I own quite a bit of children’s books. Most from my own childhood, but also some picture books that I have bought more recently because they were just so beautiful. Mummy Never Told Me by Babette Cole is an example of the latter.
About the author
Babette Cole was an author and illustrator of children’s books from the UK. She studied arts and worked on children’s television programmes for the BBC. She has also created over 150 picture books, with Dr Dog as one of the most famous ones (that has also been turned into a successful children’s cartoon show).
Besides writing and drawing, she also spent a lot of time visiting schools and traveling. She has won a Kurt Maschler Award for a British “work of imagination for children, in which text and illustrations are integrated so that each enhances and balances the other” for Drop Dead. Besides that, her books have won the Children’s Picture Book of the Year a few times and several awards from the New York Public Library Children’s Books, the British Library Association and the British Book Trust.
Mummy Never Told Me
I wouldn’t exactly say the book has a twist, but it is written in a rather surprising way. The narrator is a small child that is listing a whole number of things that his mummy hasn’t told him about. And with each and every thing he lists, there is a beautiful illustration of what the boy is imagining about it. And in the end, he ends with:
“But I’m not worried. She’ll tel me when the time comes!”

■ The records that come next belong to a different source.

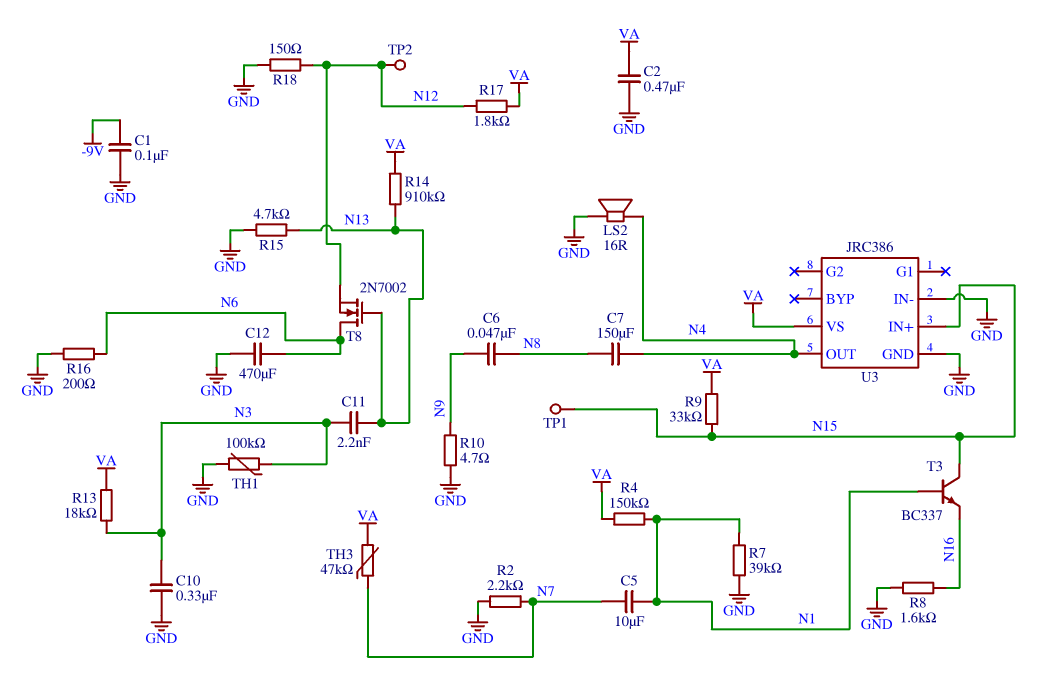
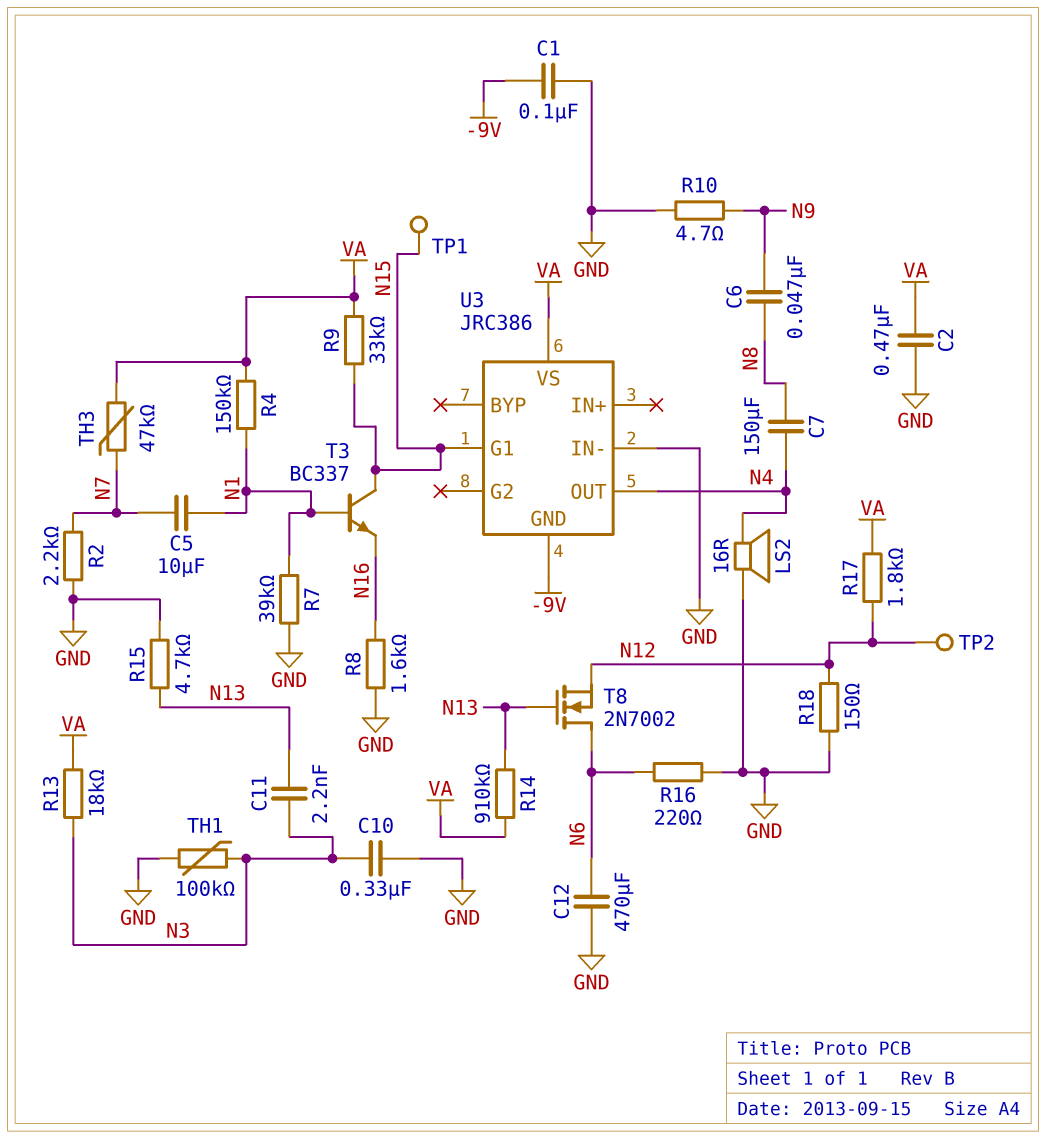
R16: 200 (GND, N6) -> 220 (GND, N6)
U3 pin G1: none -> N15
U3 pin GND: GND -> -9V
U3 pin IN+: N15 -> none

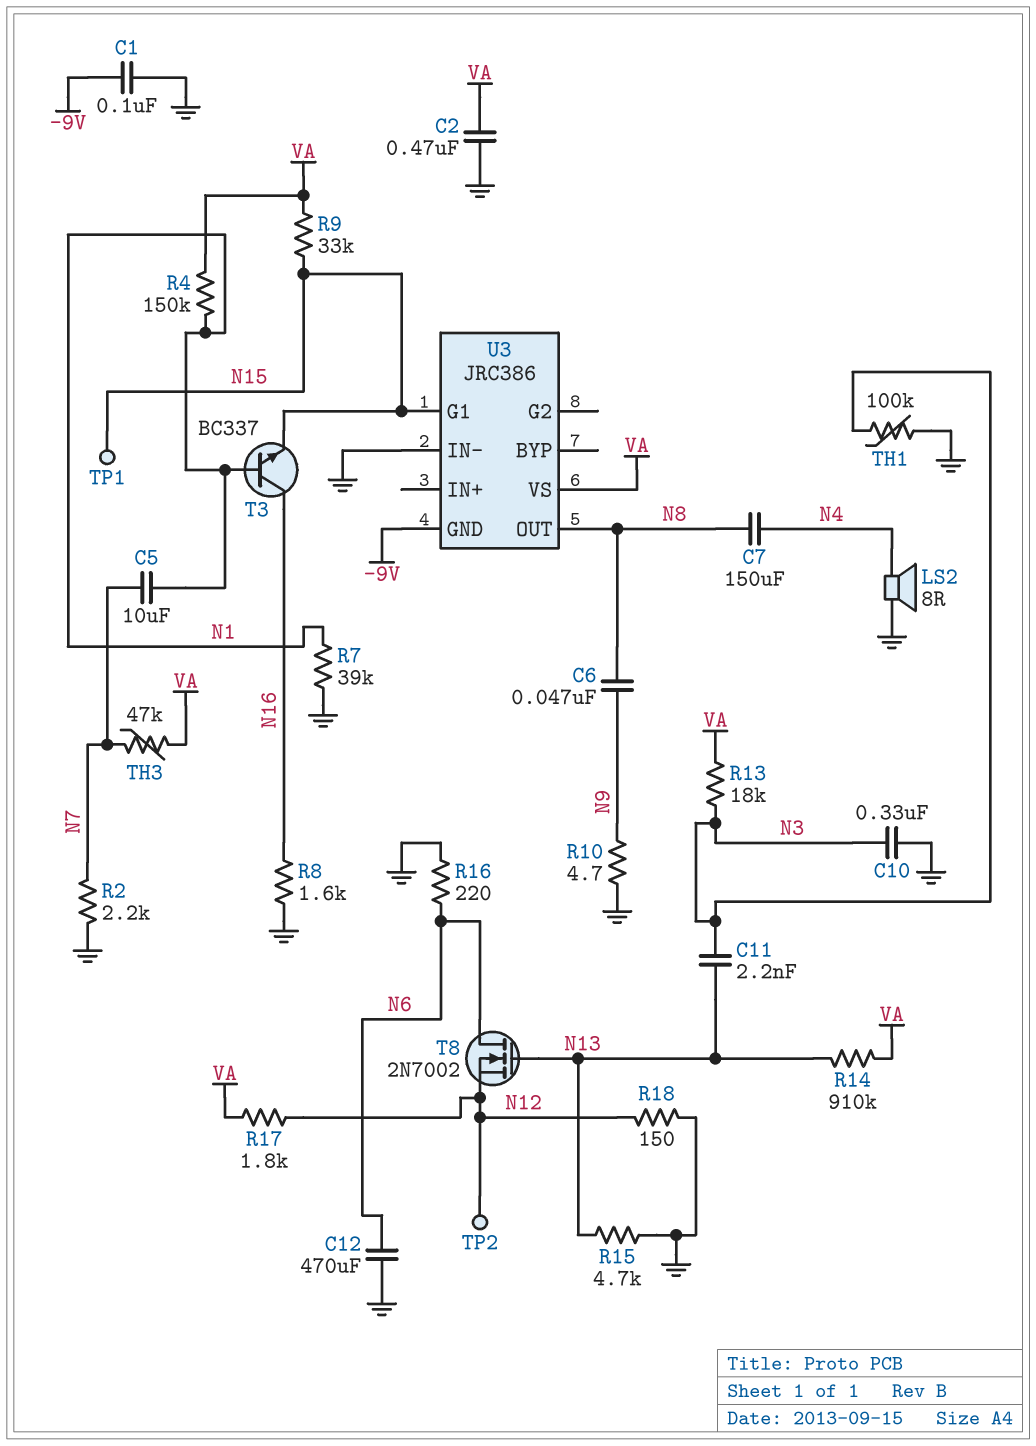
LS2: speaker 16R (GND, N4) -> speaker 8R (GND, N4)
T3: NPN BC337 (B N1, C N15, E N16) -> NPN BC337 (B N1, C N16, E N15)
U3 pin OUT: N4 -> N8

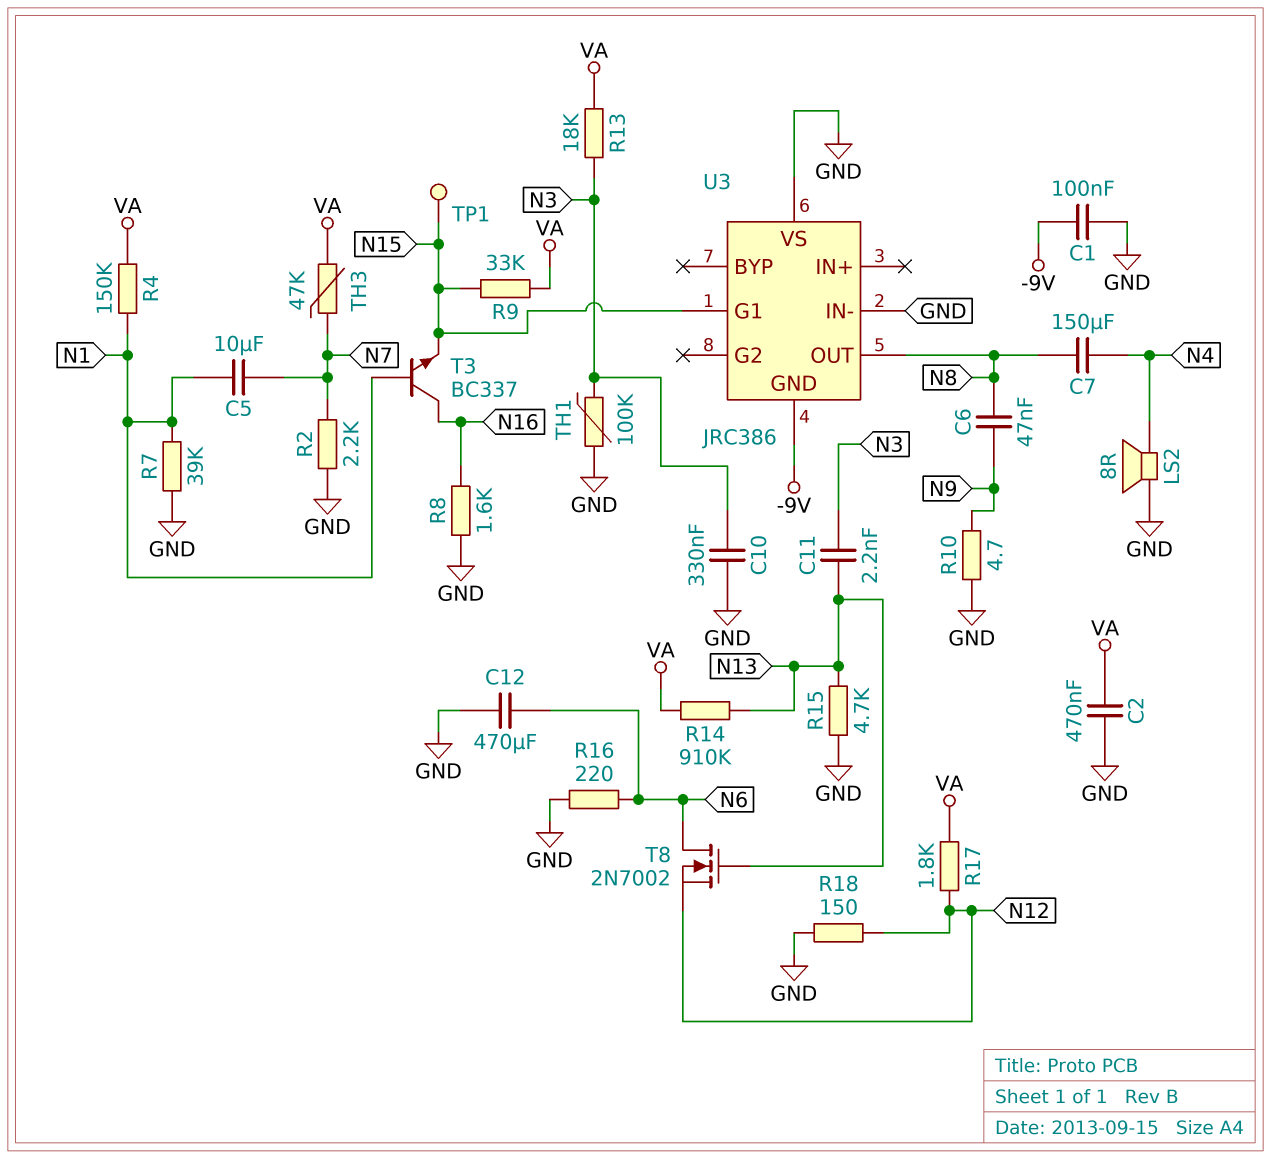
TP2: test point (N12) -> none
U3 pin VS: VA -> GND

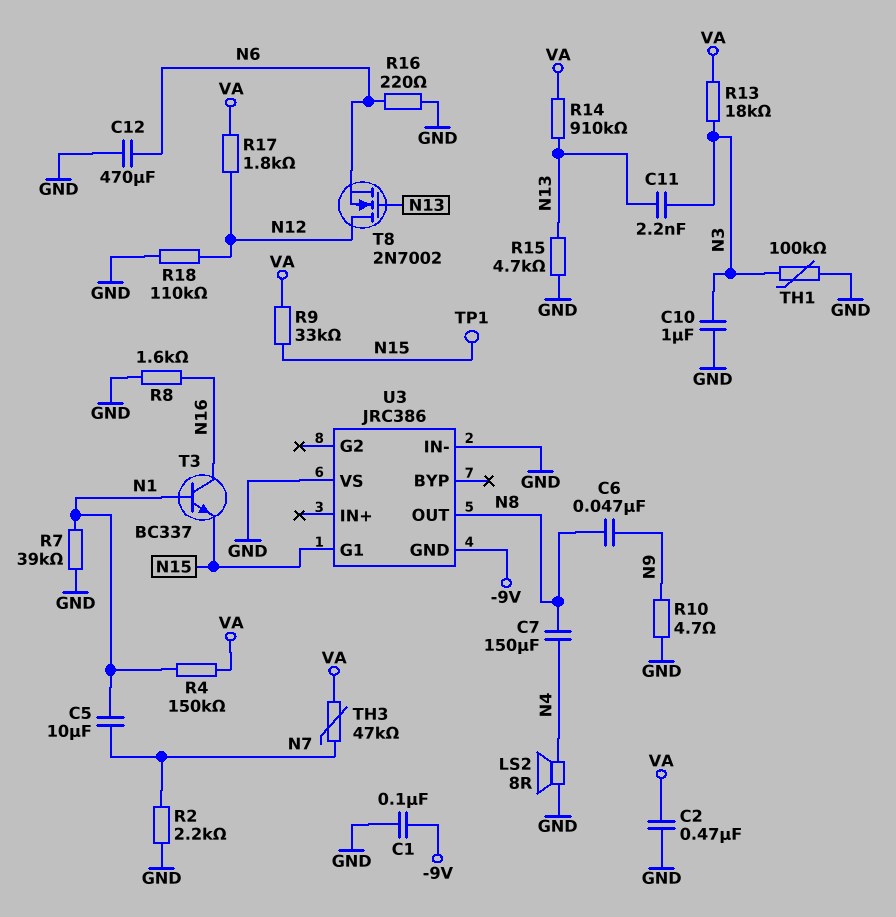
C10: 330nF (GND, N3) -> 1uF (GND, N3)
R18: 150 (GND, N12) -> 110k (GND, N12)
T8: NMOS 2N7002 (G N13, D N6, S N12) -> NMOS 2N7002 (G N13, D N12, S N6)

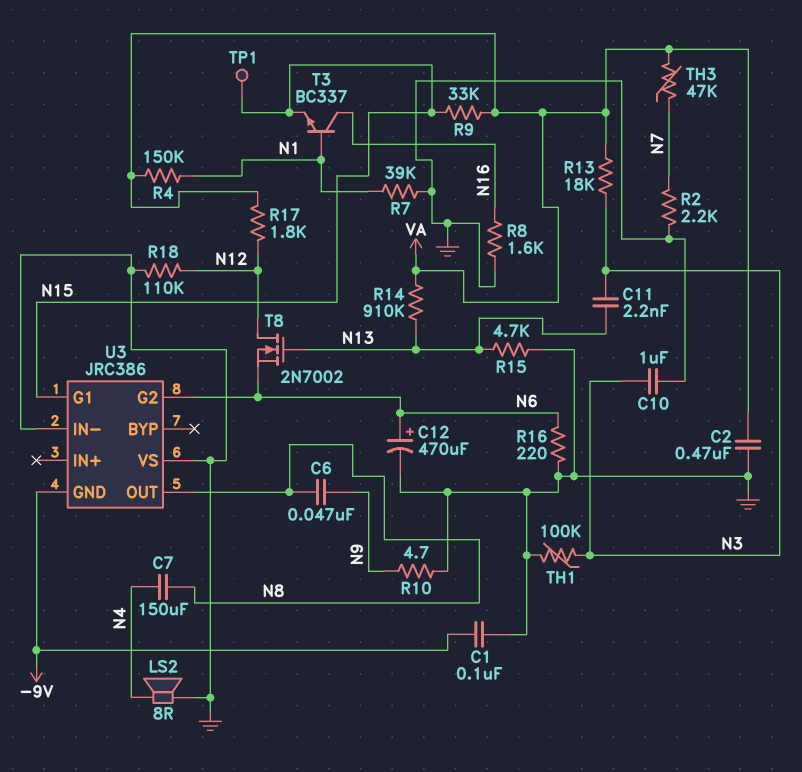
C5: 10uF (N1, N7) -> none
C12: 470uF (GND, N6) -> 470uF (plus N6, minus GND)
U3 pin G2: none -> N6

The illustrations are quite beautiful! I don’t know much about art, but they seem a little like watercolours to me. With pastels flowing in and out of each other, a lot of different shades of the colours and it’s all quite soft and even a bit muted. The images don’t have harsh lines or too bright colours, it feels more like a soft blanket, some colours spread out on the page creating a beautiful little imaginary scape. You can look at them for a long while, each time discovering something new.
I think Mummy Never Told Me makes a great book to read to young children and to ask them about each of the things the boy is imagining. What does your child know about this, what do they imagine? And you can even make it a little educational by then explaining the actual thing to them.